Alors que l’attention médiatique mondiale reste suspendue aux tensions croissantes entre Israël et l’Iran, et que Donald Trump tergiverse sur une éventuelle implication militaire américaine, le drame se poursuit dans l’ombre à Gaza.
Un nouveau carnage a secoué l’enclave palestinienne mardi : 59 morts, 200 blessés. Des civils, pour la plupart, fauchés alors qu’ils attendaient de la farine devant un centre d’aide humanitaire à Khan Younès, dans le sud de la bande de Gaza. Tirs de chars, frappes de drones — les témoignages et les images qui émergent dessinent les contours d’un massacre à ciel ouvert.

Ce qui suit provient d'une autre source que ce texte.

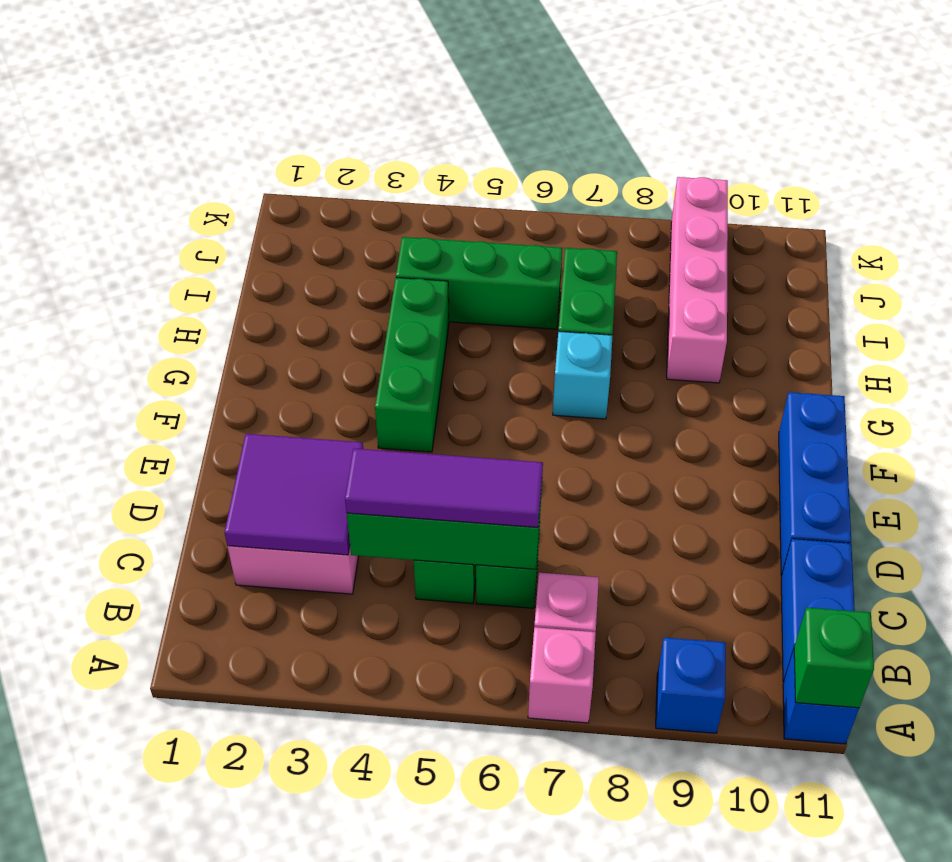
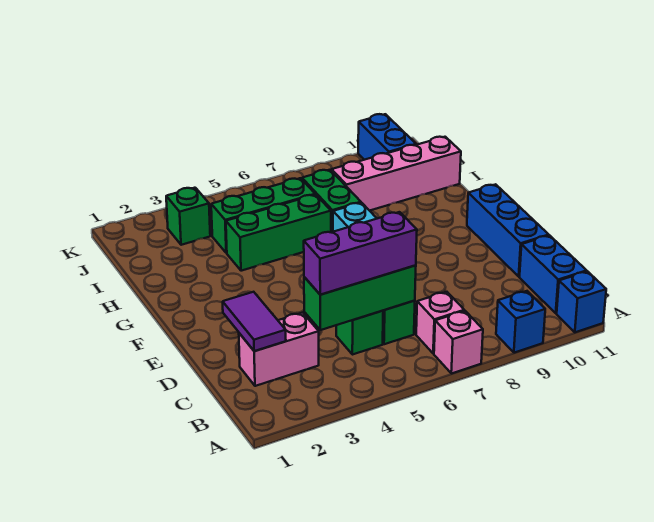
green brick A11 level 2 -> green brick J3 level 1
purple tile C2:D3 level 2 -> purple tile C2:D2 level 2
purple tile C4:C6 level 3 -> purple brick C4:C6 level 3
green brick F4:H4 level 1 -> green brick H4:H6 level 1
pink brick H9:K9 level 1 -> pink brick I8:I11 level 1
none -> blue brick J10:K10 level 1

Dans un cri d’alarme, Haaretz, quotidien israélien d’opposition, relaye le désespoir d’un médecin américain en poste à l’hôpital Nasser : « À chaque distribution de nourriture, on sait qu’il va y avoir un massacre. » Depuis un mois, Israël a instauré un nouveau mécanisme de distribution alimentaire. Il devait répondre à l’urgence humanitaire.
Il est devenu, selon les critiques, un système cynique et meurtrier. Les points de ravitaillement, désormais craints autant qu’espérés, se transforment en zones de tir. Et les autorités israéliennes, toujours selon Haaretz, persistent à défendre un dispositif qui échoue sur tous les fronts : ni la famine ne recule, ni la sécurité des civils n’est garantie, ni même le risque d’approvisionnement du Hamas n’est écarté. « Le gouvernement israélien joue avec la vie des Gazaouis », dénonce le journal, appelant l’administration Trump à cesser de détourner le regard et à faciliter l’acheminement de l’aide par l’ONU. Toute autre voie, affirme-t-il, « constitue un crime de guerre ».

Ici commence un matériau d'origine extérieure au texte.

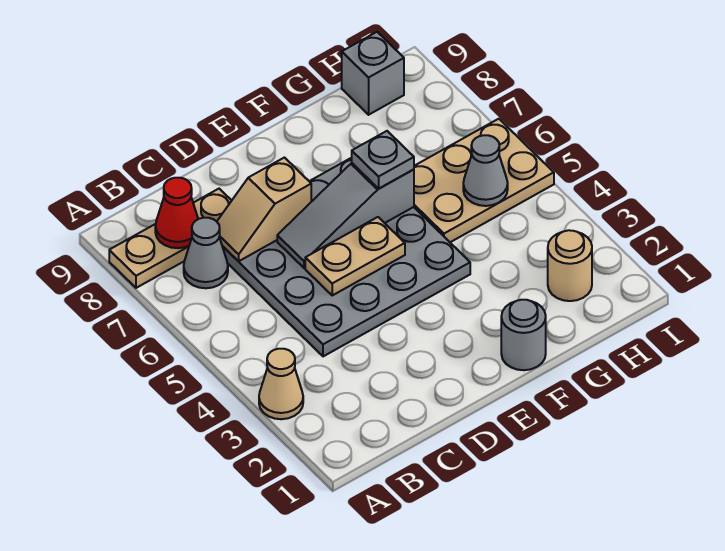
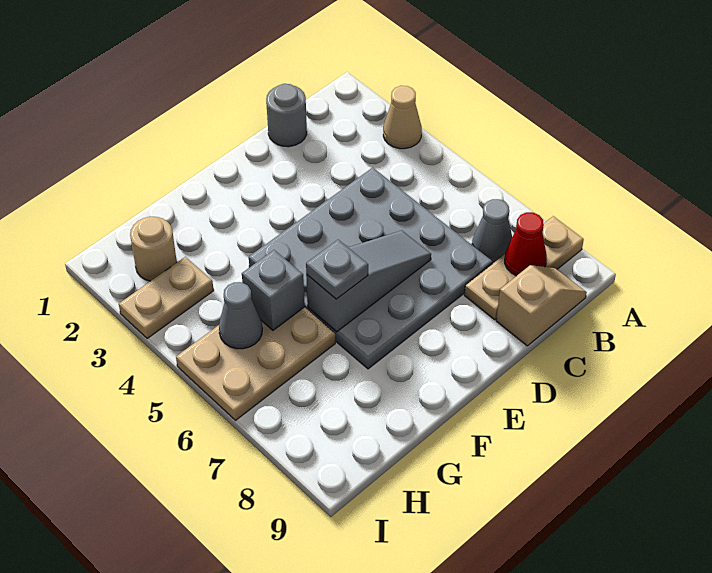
tan slope C7:D7 level 2 top D -> tan slope B9:C9 level 1 top C
tan plate D5:E5 level 2 -> tan plate H3:I3 level 1
grey round brick F1 level 1 -> grey round brick C1 level 1
grey brick H9 level 1 -> grey brick G5 level 2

Depuis Londres, The Guardian fustige une communauté internationale « anesthésiée ». La fureur contre l’Iran a éclipsé les cris étouffés de Gaza. « Alors que la planète appelle à la désescalade, la dévastation se poursuit. » Le quotidien rappelle qu’Israël, en tant que puissance occupante, est tenu par la quatrième Convention de Genève d’assurer l’accès à la nourriture, à l’eau et aux soins médicaux. Une obligation bafouée au quotidien.
Car à Gaza, « ce ne sont pas seulement les infrastructures qui s’effondrent, mais le principe même selon lequel la guerre doit avoir des règles ».

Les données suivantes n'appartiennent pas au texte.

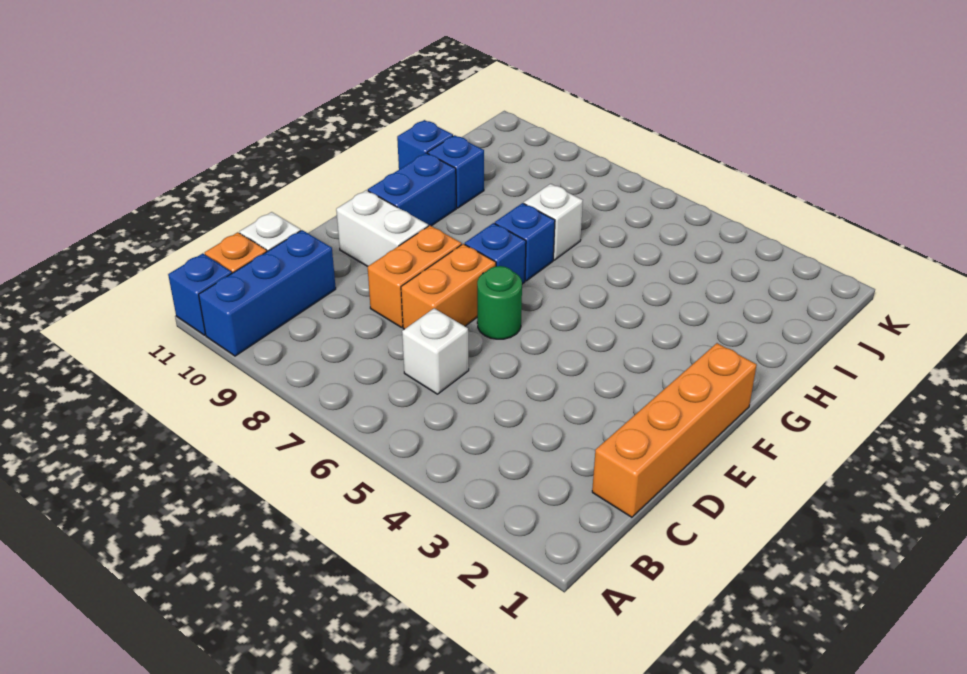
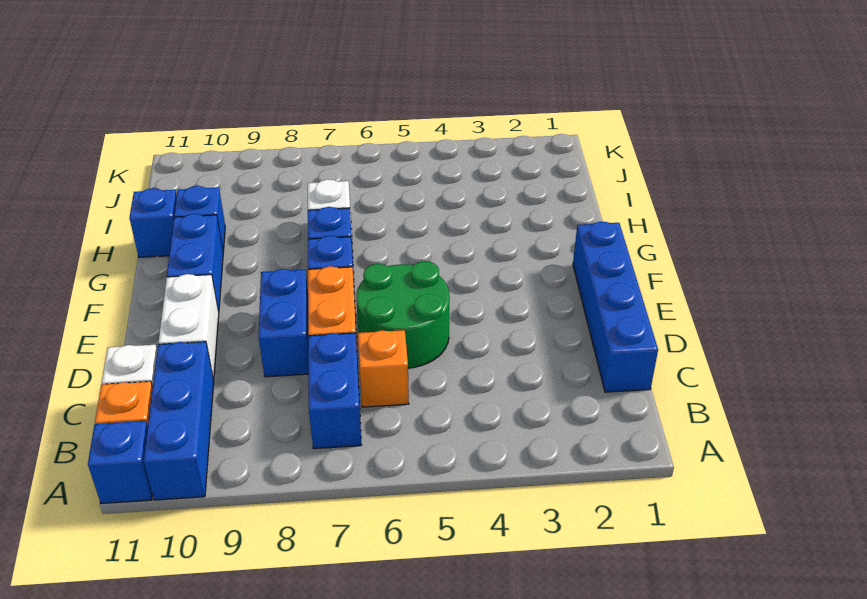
none -> blue brick B7:C7 level 1
orange brick C1:F1 level 1 -> blue brick C1:F1 level 1
white brick C6 level 1 -> orange brick C6 level 1
orange brick D8:E8 level 1 -> blue brick D8:E8 level 1
green round brick E6 level 1 -> green round brick D5:E6 level 1
white brick E9:E10 level 1 -> white brick D10:E10 level 1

Le Monde dresse un constat plus large et inquiétant : celui d’un monde où le droit international ne fait plus loi, où la force prime. Depuis l’invasion américaine de l’Irak en 2003, justifiée par un mensonge d’État, les digues ont cédé. Poutine s’y est engouffré en Géorgie, puis en Ukraine. Aujourd’hui, Netanyahu, sûr de la puissance militaire d’Israël, franchit à son tour les lignes rouges en toute impunité.
« Il ne s’agit pas seulement de rappeler des principes abstraits », souligne le quotidien parisien. « L’histoire enseigne que les interventions militaires sans légitimité internationale sèment le chaos, alimentent les insurrections, brisent les sociétés. »
L’érosion du droit international ne menace pas seulement les peuples sous les bombes. Elle menace l’équilibre du monde. Le droit n’est pas un luxe, mais un garde-fou. Un rempart contre l’arbitraire. Son affaiblissement progressif, constate Le Monde, ouvre la voie à un ordre où seule compte la loi du plus fort. Dans ce monde-là, les famines deviennent des armes, les aides humanitaires des leurres, et les civils des cibles.
Pendant ce temps, à Khan Younès, les corps sont enterrés à la hâte. Et les survivants attendent encore de la farine.